UC Santa Cruz

Since the time of Galileo, philosophers widely agree on a distinction that has been known since Locke as the distinction between "primary" and "secondary" qualities. In spite of claiming that experiences or ideas of secondary qualities must be produced by configurations and movements of particles constituted of primary qualities, philosophers such as Descartes and Locke also claim that the connection between primary qualities and ideas of secondary qualities is inconceivable. The combination of the two claims I call the "paradox of the primary-secondary quality distinction." The philosophical disputes around the distinction usually ignore the paradox, and instead circle around different types of explanations of secondary qualities in terms of primary qualities: projectivism, eliminativism, physicalism, and dispositionalism.

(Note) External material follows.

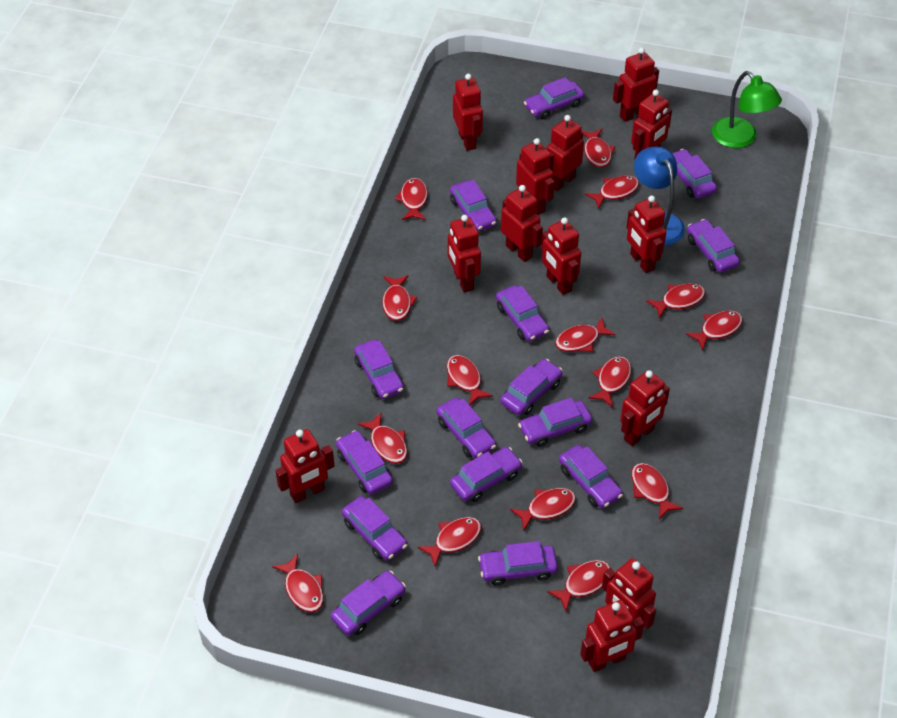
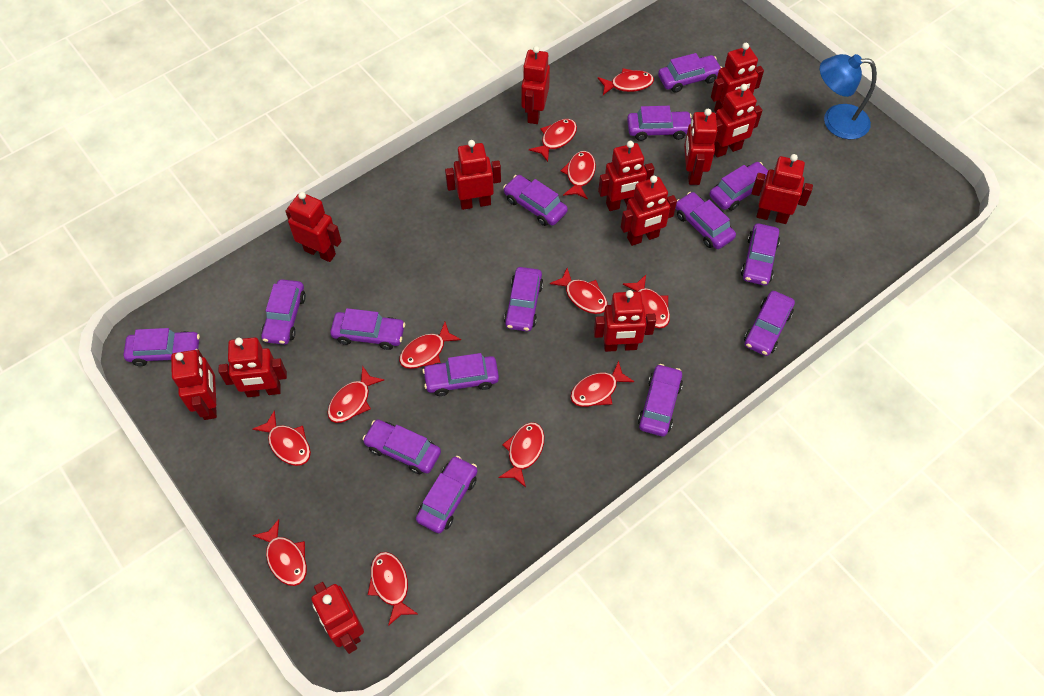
green lamp: 1 -> 0
red fish: 15 -> 12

These contradict each other ontologically, but nevertheless they share a common origin: the view that the world is mathematical in itself.

Edmund Husserl claims in the Crisis that this conception entails a misunderstanding and sets out to explain the confusion in the genesis of the mathematical concept of the world; a genesis he calls the "mathematization of nature." I analyze four different steps in the mathematization: generalization, idealization, formalization, and symbolization. The combination of these steps leads to, in Husserl's estimation, a confusion of "true being" with "a method." Husserl thinks that true being is experienced in the life-world, and that it can only be substructed, but never replaced with mathematizations. Contrary to what is often thought, Husserl's concept of the life-world is not simply a belated response to Heidegger, but Husserl's ultimate expression of his lifelong study of the relation of mathematics and experience. The result of the forgetting of original experience is, according to Husserl, the "crisis of the European sciences." The recovery of the experience that is the origin of the mathematization is for Husserl thus not only a way to avoid the philosophical misunderstanding of science, but also an answer to a profound crisis of meaning.

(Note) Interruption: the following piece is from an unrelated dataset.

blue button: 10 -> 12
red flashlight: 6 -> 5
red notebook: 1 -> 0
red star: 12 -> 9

Husserl's genealogy of the mathematization allows for a neat explanation for why the paradox seems unavoidable. Ideas of secondary qualities are not directly mathematizeable, and therefore it seems that they must be produced by primary qualities. Yet, the connection between them is inconceivable because mathematizations are compared to something radically different, namely experiential qualities. Whether we agree with Husserl's own account of life-worldly experience and crisis or not: his genealogy of the development of the paradox reveals the need to reconsider the role of experience in the scientific concept of the world.